*What you should do:*
Wherever the line with "part: (373, 220) -> (200, 117), moved" sits in the listing below, transcribe from it up to and including the line with "part: (170, 61) -> (198, 76), size x0.6", exactly, and leave the remaining lines out.

*Data:*
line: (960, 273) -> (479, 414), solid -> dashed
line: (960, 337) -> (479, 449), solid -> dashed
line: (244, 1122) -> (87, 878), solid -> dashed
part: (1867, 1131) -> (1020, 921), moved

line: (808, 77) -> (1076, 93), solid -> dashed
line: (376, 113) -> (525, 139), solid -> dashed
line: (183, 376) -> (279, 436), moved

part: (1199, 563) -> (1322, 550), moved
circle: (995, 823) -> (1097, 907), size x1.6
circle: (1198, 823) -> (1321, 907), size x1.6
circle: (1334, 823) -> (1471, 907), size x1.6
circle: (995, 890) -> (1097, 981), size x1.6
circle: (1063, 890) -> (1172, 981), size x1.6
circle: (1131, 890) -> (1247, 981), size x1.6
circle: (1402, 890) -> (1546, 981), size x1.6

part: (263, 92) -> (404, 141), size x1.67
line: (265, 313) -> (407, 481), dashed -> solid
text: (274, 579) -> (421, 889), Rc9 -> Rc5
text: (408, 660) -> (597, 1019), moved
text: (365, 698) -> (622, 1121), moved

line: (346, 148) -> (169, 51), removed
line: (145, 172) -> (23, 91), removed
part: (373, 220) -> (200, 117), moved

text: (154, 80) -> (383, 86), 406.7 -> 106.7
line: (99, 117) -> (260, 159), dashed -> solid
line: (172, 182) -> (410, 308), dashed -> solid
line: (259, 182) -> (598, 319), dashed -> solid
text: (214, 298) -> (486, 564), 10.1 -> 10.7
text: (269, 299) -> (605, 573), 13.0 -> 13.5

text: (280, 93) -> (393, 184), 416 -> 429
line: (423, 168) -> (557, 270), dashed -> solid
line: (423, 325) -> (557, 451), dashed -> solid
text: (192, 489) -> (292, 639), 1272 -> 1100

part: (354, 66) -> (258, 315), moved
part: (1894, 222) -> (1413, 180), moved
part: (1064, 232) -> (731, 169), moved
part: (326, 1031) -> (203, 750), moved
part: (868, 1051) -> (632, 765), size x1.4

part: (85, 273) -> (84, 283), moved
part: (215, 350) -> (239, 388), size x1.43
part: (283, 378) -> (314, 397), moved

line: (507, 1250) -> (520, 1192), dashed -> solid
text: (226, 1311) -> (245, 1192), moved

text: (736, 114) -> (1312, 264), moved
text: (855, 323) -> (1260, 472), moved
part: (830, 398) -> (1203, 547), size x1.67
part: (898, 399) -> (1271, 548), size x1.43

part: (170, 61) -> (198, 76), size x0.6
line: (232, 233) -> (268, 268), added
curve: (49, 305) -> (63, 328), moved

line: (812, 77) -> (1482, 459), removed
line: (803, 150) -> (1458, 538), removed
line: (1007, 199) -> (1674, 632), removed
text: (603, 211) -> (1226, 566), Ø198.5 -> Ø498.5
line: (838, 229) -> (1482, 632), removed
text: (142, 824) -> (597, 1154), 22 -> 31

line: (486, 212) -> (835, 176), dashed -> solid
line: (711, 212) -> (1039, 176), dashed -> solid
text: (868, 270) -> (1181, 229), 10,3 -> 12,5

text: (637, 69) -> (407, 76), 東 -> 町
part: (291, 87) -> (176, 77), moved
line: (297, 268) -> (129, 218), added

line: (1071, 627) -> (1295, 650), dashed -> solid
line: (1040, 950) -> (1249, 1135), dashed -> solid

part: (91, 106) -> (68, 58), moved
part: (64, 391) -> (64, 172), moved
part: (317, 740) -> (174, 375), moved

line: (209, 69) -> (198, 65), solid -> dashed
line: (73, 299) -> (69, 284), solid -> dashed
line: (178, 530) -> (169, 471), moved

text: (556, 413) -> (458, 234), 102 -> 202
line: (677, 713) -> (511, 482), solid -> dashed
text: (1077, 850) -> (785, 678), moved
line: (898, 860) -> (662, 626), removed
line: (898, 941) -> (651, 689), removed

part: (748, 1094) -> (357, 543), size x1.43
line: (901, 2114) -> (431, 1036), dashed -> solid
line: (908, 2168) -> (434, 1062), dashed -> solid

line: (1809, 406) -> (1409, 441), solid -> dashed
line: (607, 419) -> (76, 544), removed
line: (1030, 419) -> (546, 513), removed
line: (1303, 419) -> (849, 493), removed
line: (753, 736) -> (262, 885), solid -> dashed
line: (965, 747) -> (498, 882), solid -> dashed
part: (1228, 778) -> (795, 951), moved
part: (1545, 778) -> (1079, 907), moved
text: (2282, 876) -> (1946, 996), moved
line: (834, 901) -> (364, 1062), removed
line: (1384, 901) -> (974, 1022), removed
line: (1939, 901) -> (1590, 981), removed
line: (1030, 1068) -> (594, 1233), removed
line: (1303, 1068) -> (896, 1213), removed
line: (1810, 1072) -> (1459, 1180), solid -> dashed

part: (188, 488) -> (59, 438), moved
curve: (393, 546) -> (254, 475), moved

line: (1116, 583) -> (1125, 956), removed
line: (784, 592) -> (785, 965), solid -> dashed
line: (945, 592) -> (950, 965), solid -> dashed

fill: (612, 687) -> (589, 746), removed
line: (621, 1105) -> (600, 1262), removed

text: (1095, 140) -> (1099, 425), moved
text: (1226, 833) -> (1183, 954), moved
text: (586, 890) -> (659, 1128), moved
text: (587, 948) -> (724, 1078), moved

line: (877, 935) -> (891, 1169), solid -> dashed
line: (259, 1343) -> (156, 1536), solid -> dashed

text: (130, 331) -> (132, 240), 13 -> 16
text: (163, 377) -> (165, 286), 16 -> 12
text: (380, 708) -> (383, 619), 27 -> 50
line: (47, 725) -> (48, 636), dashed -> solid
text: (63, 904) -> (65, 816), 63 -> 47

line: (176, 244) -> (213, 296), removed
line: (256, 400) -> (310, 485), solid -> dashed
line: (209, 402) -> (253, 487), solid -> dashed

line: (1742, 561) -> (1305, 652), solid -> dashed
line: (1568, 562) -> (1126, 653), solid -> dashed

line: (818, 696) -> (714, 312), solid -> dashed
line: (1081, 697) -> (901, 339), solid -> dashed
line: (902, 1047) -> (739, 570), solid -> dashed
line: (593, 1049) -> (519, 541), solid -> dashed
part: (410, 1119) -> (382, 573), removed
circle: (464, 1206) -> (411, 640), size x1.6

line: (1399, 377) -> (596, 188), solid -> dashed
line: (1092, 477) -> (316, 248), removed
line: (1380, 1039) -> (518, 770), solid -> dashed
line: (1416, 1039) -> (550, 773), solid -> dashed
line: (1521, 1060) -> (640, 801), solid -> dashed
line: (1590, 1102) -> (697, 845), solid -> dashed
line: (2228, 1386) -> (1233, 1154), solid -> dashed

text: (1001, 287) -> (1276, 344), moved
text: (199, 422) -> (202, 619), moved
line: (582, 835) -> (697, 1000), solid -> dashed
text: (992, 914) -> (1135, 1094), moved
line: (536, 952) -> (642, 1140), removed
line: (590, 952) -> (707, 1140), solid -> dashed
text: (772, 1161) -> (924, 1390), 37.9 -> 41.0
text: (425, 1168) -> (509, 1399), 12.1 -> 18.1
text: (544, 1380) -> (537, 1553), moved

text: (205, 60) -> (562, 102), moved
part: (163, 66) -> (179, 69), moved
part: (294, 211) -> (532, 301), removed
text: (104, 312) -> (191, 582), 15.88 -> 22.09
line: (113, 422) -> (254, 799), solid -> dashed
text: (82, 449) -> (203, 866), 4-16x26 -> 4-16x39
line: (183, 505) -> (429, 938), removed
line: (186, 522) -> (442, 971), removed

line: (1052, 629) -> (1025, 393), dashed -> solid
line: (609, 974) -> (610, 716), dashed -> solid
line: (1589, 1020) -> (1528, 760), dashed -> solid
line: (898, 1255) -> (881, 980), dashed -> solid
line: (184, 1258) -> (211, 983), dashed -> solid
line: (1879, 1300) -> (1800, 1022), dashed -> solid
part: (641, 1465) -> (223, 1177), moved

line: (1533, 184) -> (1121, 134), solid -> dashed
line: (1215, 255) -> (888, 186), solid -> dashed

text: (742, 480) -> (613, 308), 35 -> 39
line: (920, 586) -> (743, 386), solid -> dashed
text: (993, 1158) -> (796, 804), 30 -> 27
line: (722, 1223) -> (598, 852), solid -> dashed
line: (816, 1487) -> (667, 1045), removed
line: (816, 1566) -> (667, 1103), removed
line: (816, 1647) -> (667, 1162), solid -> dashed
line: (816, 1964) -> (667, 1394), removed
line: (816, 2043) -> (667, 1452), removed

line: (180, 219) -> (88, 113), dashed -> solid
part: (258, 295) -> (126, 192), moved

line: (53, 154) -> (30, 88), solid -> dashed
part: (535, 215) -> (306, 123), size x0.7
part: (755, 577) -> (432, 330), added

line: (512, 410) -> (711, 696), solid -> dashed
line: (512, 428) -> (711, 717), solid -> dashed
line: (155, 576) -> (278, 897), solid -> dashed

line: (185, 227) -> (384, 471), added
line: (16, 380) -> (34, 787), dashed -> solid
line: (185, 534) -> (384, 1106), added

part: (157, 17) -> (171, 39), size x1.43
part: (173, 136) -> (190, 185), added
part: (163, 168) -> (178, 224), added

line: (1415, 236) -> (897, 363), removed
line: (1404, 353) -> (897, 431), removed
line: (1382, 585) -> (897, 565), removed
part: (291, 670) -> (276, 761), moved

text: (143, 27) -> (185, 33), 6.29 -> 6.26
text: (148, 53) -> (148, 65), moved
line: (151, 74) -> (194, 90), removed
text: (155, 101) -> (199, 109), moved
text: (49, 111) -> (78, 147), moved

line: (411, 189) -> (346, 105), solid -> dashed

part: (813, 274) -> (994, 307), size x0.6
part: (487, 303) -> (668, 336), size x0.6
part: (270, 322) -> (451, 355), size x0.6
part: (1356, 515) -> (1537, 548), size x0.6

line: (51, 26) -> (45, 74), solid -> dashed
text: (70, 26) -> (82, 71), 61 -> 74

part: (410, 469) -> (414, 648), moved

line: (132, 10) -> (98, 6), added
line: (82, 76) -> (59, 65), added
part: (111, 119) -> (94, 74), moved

*Written response:*
part: (373, 220) -> (200, 117), moved

text: (154, 80) -> (383, 86), 406.7 -> 106.7
line: (99, 117) -> (260, 159), dashed -> solid
line: (172, 182) -> (410, 308), dashed -> solid
line: (259, 182) -> (598, 319), dashed -> solid
text: (214, 298) -> (486, 564), 10.1 -> 10.7
text: (269, 299) -> (605, 573), 13.0 -> 13.5

text: (280, 93) -> (393, 184), 416 -> 429
line: (423, 168) -> (557, 270), dashed -> solid
line: (423, 325) -> (557, 451), dashed -> solid
text: (192, 489) -> (292, 639), 1272 -> 1100

part: (354, 66) -> (258, 315), moved
part: (1894, 222) -> (1413, 180), moved
part: (1064, 232) -> (731, 169), moved
part: (326, 1031) -> (203, 750), moved
part: (868, 1051) -> (632, 765), size x1.4

part: (85, 273) -> (84, 283), moved
part: (215, 350) -> (239, 388), size x1.43
part: (283, 378) -> (314, 397), moved

line: (507, 1250) -> (520, 1192), dashed -> solid
text: (226, 1311) -> (245, 1192), moved

text: (736, 114) -> (1312, 264), moved
text: (855, 323) -> (1260, 472), moved
part: (830, 398) -> (1203, 547), size x1.67
part: (898, 399) -> (1271, 548), size x1.43

part: (170, 61) -> (198, 76), size x0.6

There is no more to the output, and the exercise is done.